Mapping American Social Movements Project

This project produces and displays free interactive maps showing the historical geography of dozens of social movements that have influenced American life and politics since the late 19th century, including radical movements, civil rights movements, labor movements, women's movements, and more. Until now historians and social scientists have mostly studied social movements in isolation and often with little attention to geography. This project allows us to see where social movements were active and where not, helping us better understand patterns of influence and endurance. It exposes new dimensions of American political geography, showing how locales that in one era fostered certain kinds of social movements often changed political colors over time.

We do this by developing detailed geographic data about each movement, identitying locations where membership, activities, or other measures of support were concentrated. The links above and below lead to over 120 interactive maps, charts, and data tables, with more to come. We started with maps and charts that show the activist geography of the Socialist Party, Industrial Workers of the World, and the Communist Party, then developed similar maps on Black Freedom movements: NAACP, Congress of Racial Equality, SNCC, and the Black Panther Party.

We have added a battery of visualizations showing the geography of Chicanx/Latinx movements: United Farm Workers (UFW), MEChA, Raza Unida Party, Brown Berets, League of United Latin American Citizens, hundreds of Chicano movement periodicals published between 1966 and 1977, and also maps of the Immigrant Rights Protests of 2006.
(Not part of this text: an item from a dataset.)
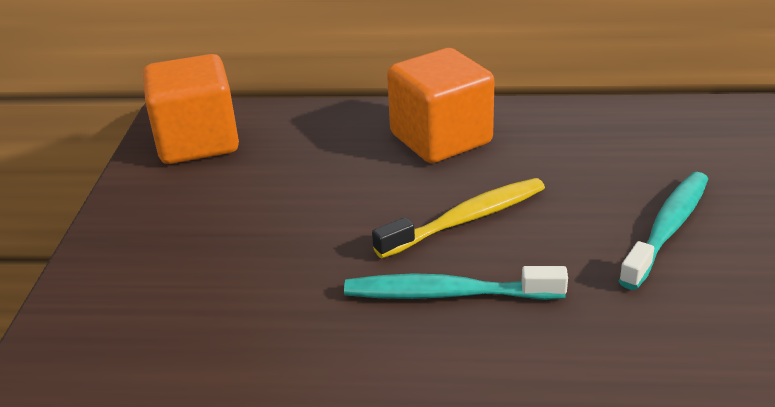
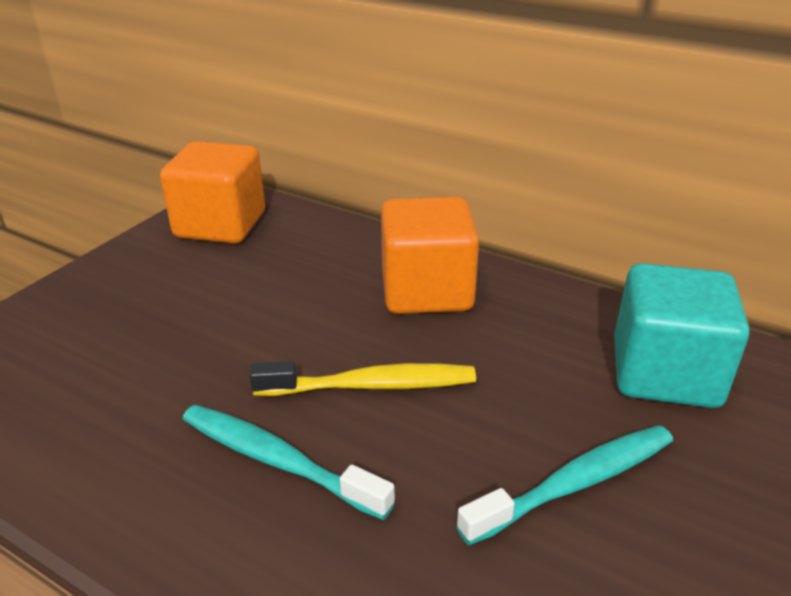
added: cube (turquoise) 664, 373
And we have mapped the activities of the Woman Suffrage movement: National Woman's Party 1913-1922 and an exciting complex of timelines and maps showing the state by state progress of women's voting rights from 1838-1919.

Another unit tracks the New Left and antiwar movements of the 1960s and 1970s. Also more than 2,000 Underground newspapers from the 1965-75.

Labor history is another focus. See the exciting maps and database documenting the 12,000 local assemblies of the Knights of Labor. We are working now on the early history of the CIO unions 1935-1950 with separate maps and data for the UAW, UE, ILWU, AMCW and other unions.

Project director James Gregory has recently published Remapping the American Left: A History of Radical Discontinuity in the journal LABOR: Studies in Working-Class History. Based on this project, the article develops new understandings about the dynamics of American radicalism. The American left has been more discontinuous and more innovative than its counterparts in most countries and operates in different ways. The essay maps five distinct left constellations over the last century and explores the question of how American radicalism has survived, how it has repeatedly reconstituted itself absent the supportive institutional apparatus of an electoral party. It is available free from the journal website linked here.


Socialist Party Activity 1900-1940

Here are more than two dozen interactive maps and charts that show the geography of Socialist Party activity. One set shows votes for SP candidates in every county. Another displays SP membership by state and year. A third maps the location of 380 newspapers associated with the Socialist Party. And we map the 353 towns and cities that elected socialists to office between 1904 and 1920.

Industrial Workers of the World Activity 1905-1920

These interactive maps locate more than 1,800 strikes, campaigns, arrests, and vigilante events involving the Industrial Workers of the World from 1905 to 1920. Events can be filtered by year or advanced in a month by month sequence. They can be filtered by state or type of event. Hover to see short descriptions. A second set maps more than 900 local unions affiliated with the IWW with filtering by industry and date of operation.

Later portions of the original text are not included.